Pangolin refreshes an object’s checksum in its micro-buffer before updating parity, and it considers the checksum field as one of the modified ranges of the object. Checksums like CRC32 requires recomputing the checksum using the whole object. This can become costly with large objects. Thus, Pangolin uses Adler32 , a checksum that allows incremental updates, to make the cost of updating an object’s checksum proportional to the size of the modified range rather than the object size.
We implement Pangolin’s parity and checksum updates using the Intelligent Storage Acceleration Library (ISA-L) , which leverages SIMD instructions of modern CPUs for these data-intensive tasks.
Applications to other transaction systems Other NVMM persistent object systems could apply Pangolin’s techniques for parity and checksum updates. For example, consider an undo logging (as opposed to Pangolin’s redo logging) system that first stores a “backup” copy of an object in the log before modifying the original in-place. In this case, to add parity calculations, the system could compute a parity patch using the XOR result between the logged data (old) and the object’s data (new). Then, it can apply the parity patch using the hybrid method we described in this section.
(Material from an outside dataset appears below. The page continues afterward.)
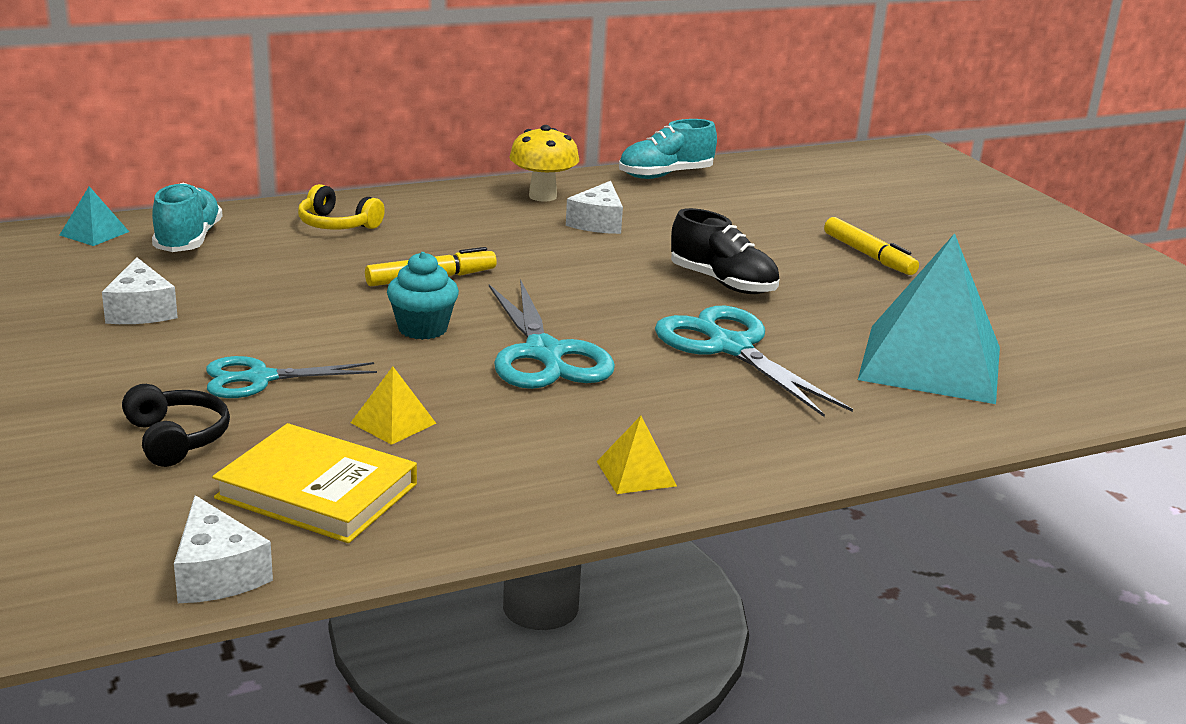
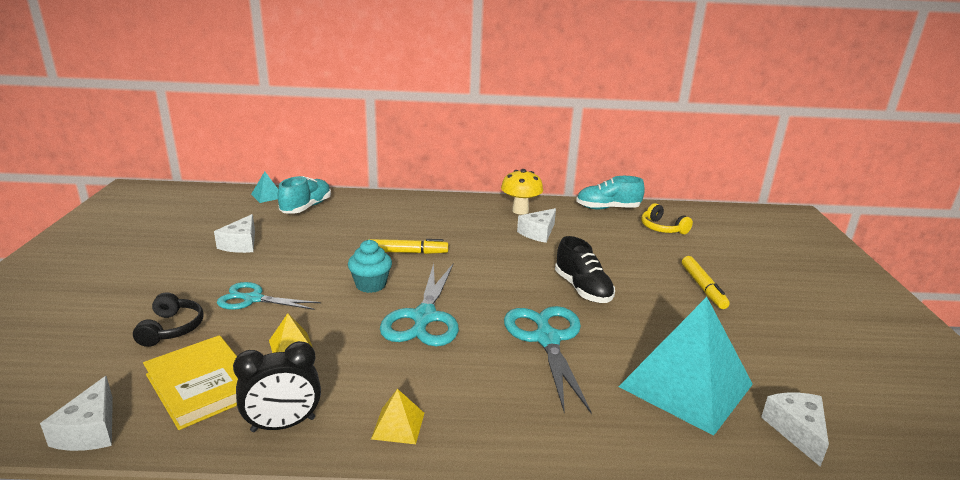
camera: 25 degrees right, 0 degrees up
(337, 224) = (390, 210): yellow headphones -> yellow headphones (662, 228)
(487, 506) = (283, 425): none -> black clock
(1074, 381) = (796, 431): none -> white cheese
3.6 Recovering from Faults
In this section, we discuss how Pangolin recovers data integrity from both NVMM corruption and unexpected system crashes.
Corruption recovery Pangolin uses the same algorithm to recover from errors regardless of how it detects them (i.e., via SIGBUS or a checksum mismatch).
The first step is to abort the current thread’s transaction, prevent the initiation of new transactions by setting the pool’s “freeze” flag, and wait until all outstanding transactions have completed. This is necessary because, during transaction committing, parity data may be inconsistent if a parity update is underway. The scrubbing thread also freezes the pool.
Once the pool is frozen, Pangolin uses the parity bits and the corresponding parts of each row in the page column to recover the missing data.
Pangolin preserves crash-consistency during repair by making persistent records of the bad pages under recovery. Recovery is idempotent, so it can simply re-execute after a crash.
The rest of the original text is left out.